## Problem to work on:
This exercise calls for the data below to be retyped exactly, minus any images.

## Raw data:
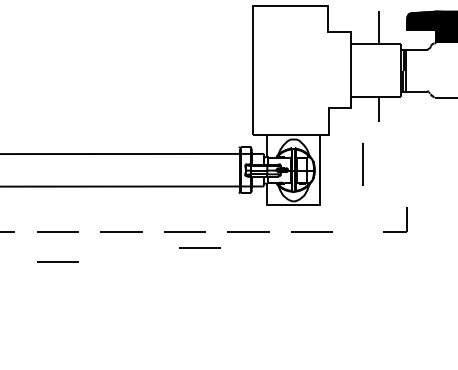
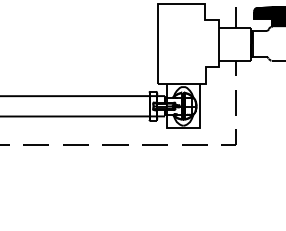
line: (361, 164) -> (235, 102), moved
part: (406, 220) -> (235, 137), moved
line: (199, 247) -> (124, 154), removed
line: (56, 261) -> (35, 163), removed

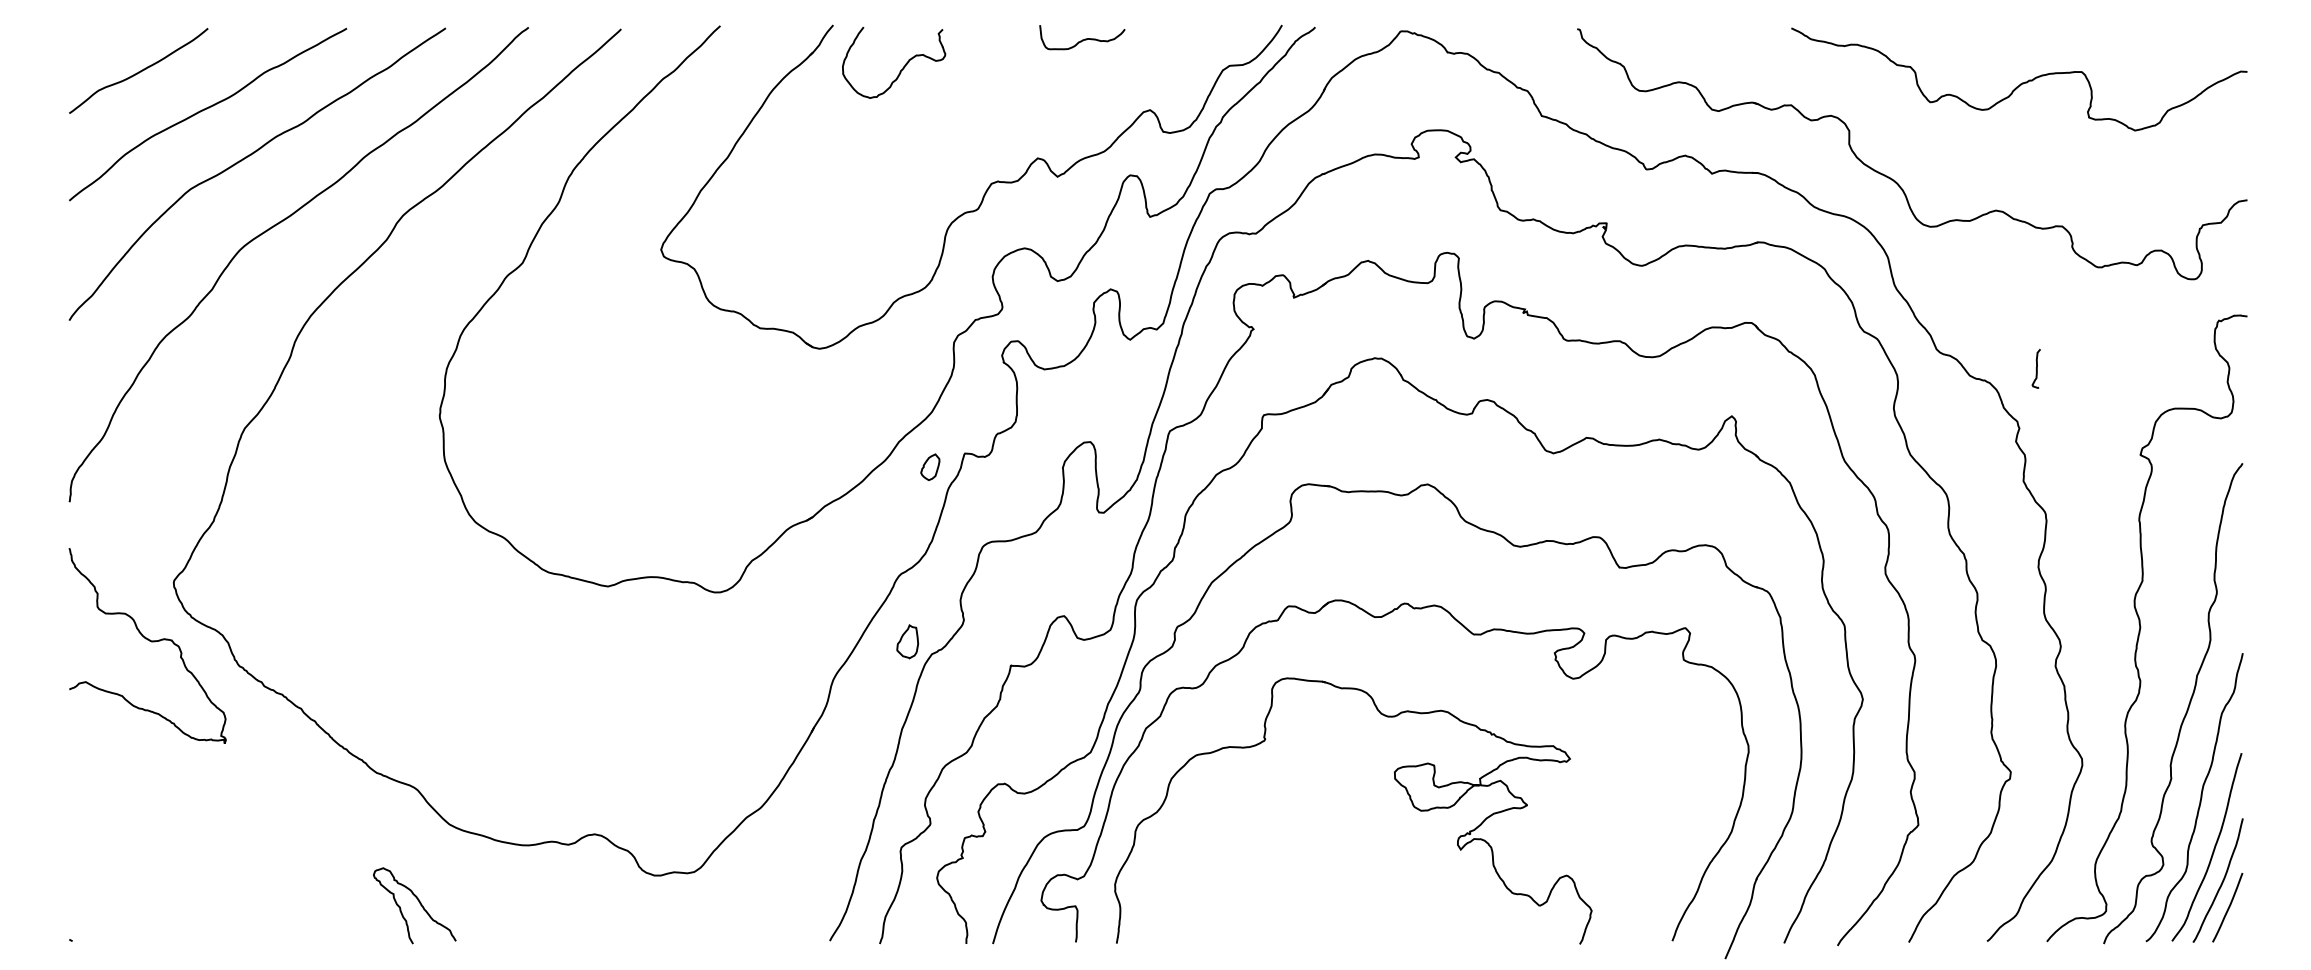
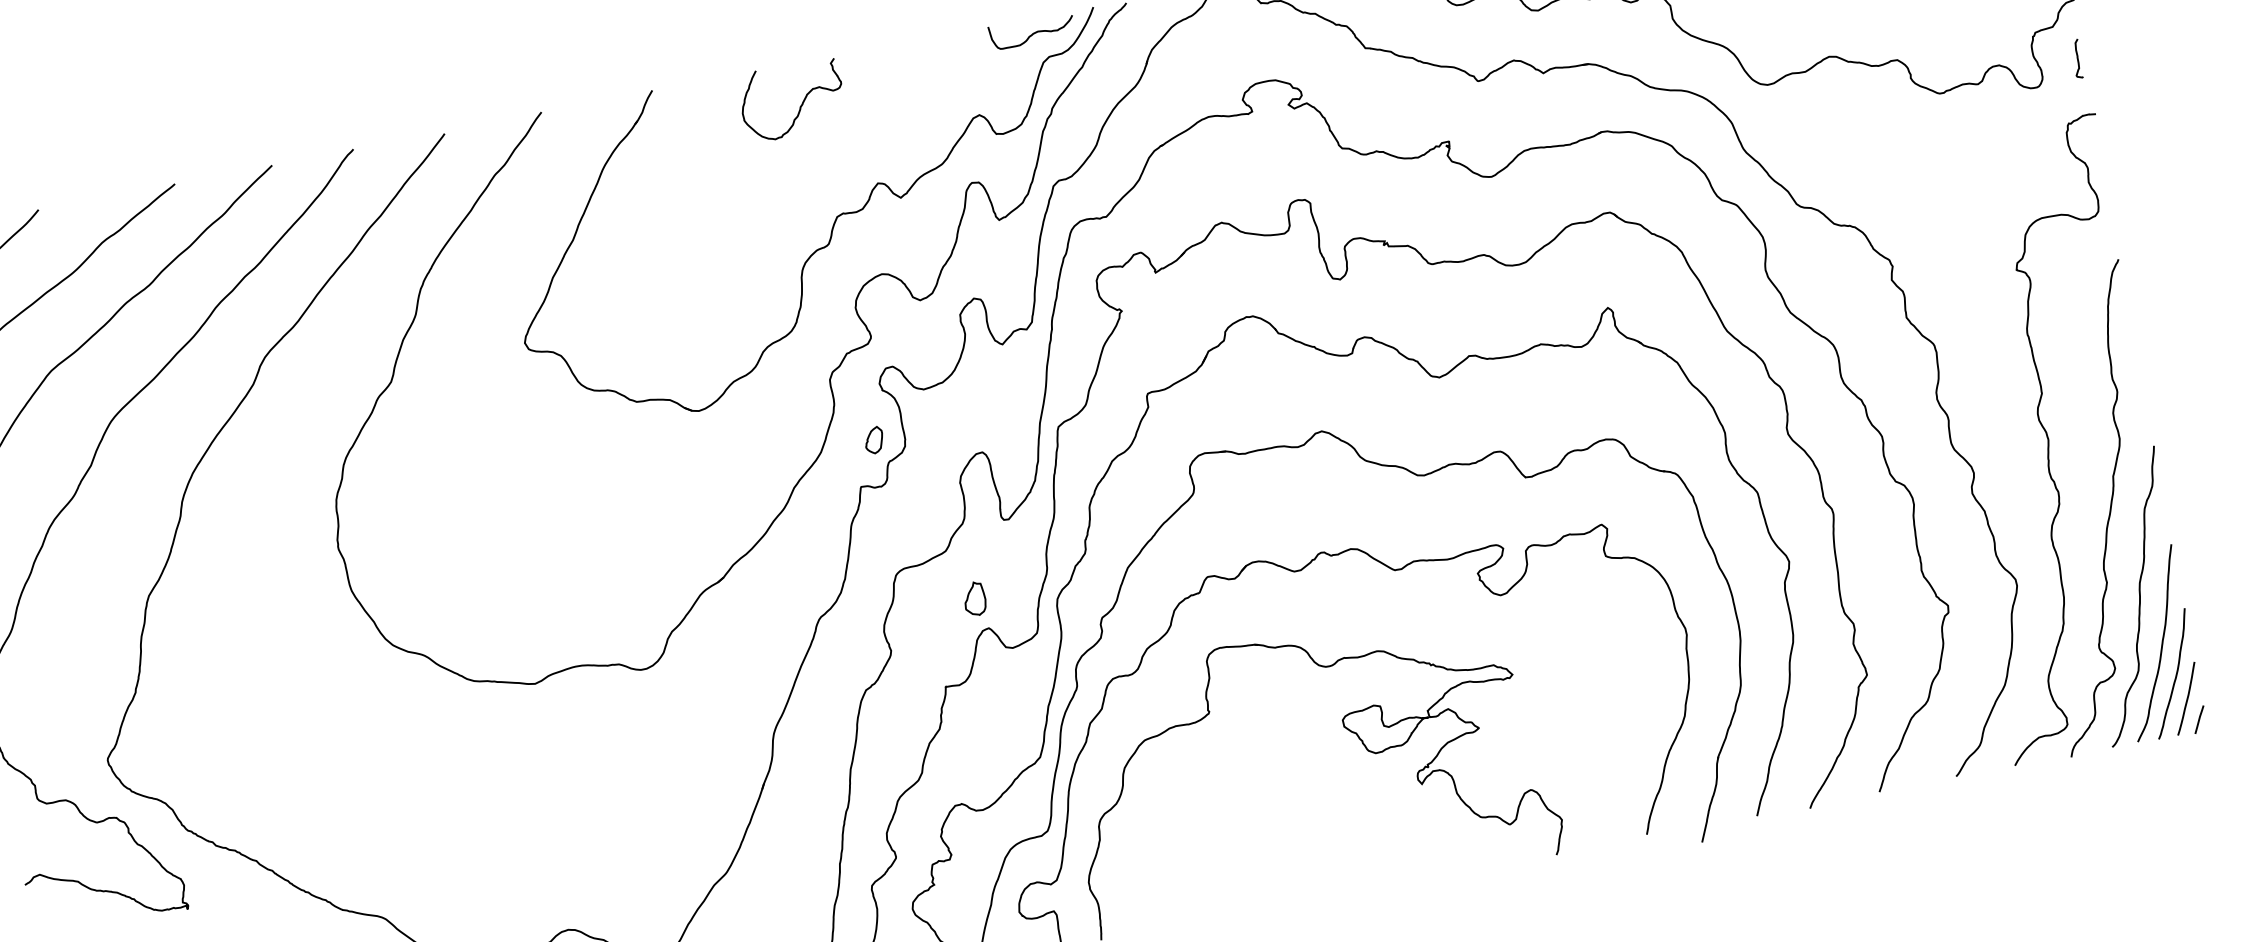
curve: (1082, 39) -> (1032, 33), moved
curve: (902, 67) -> (801, 103), moved
curve: (2036, 368) -> (2077, 58), moved
part: (930, 466) -> (874, 439), moved
part: (907, 641) -> (974, 598), moved
line: (2236, 930) -> (2199, 719), added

## Written solution:
line: (361, 164) -> (235, 102), moved
part: (406, 220) -> (235, 137), moved
line: (199, 247) -> (124, 154), removed
line: (56, 261) -> (35, 163), removed

curve: (1082, 39) -> (1032, 33), moved
curve: (902, 67) -> (801, 103), moved
curve: (2036, 368) -> (2077, 58), moved
part: (930, 466) -> (874, 439), moved
part: (907, 641) -> (974, 598), moved
line: (2236, 930) -> (2199, 719), added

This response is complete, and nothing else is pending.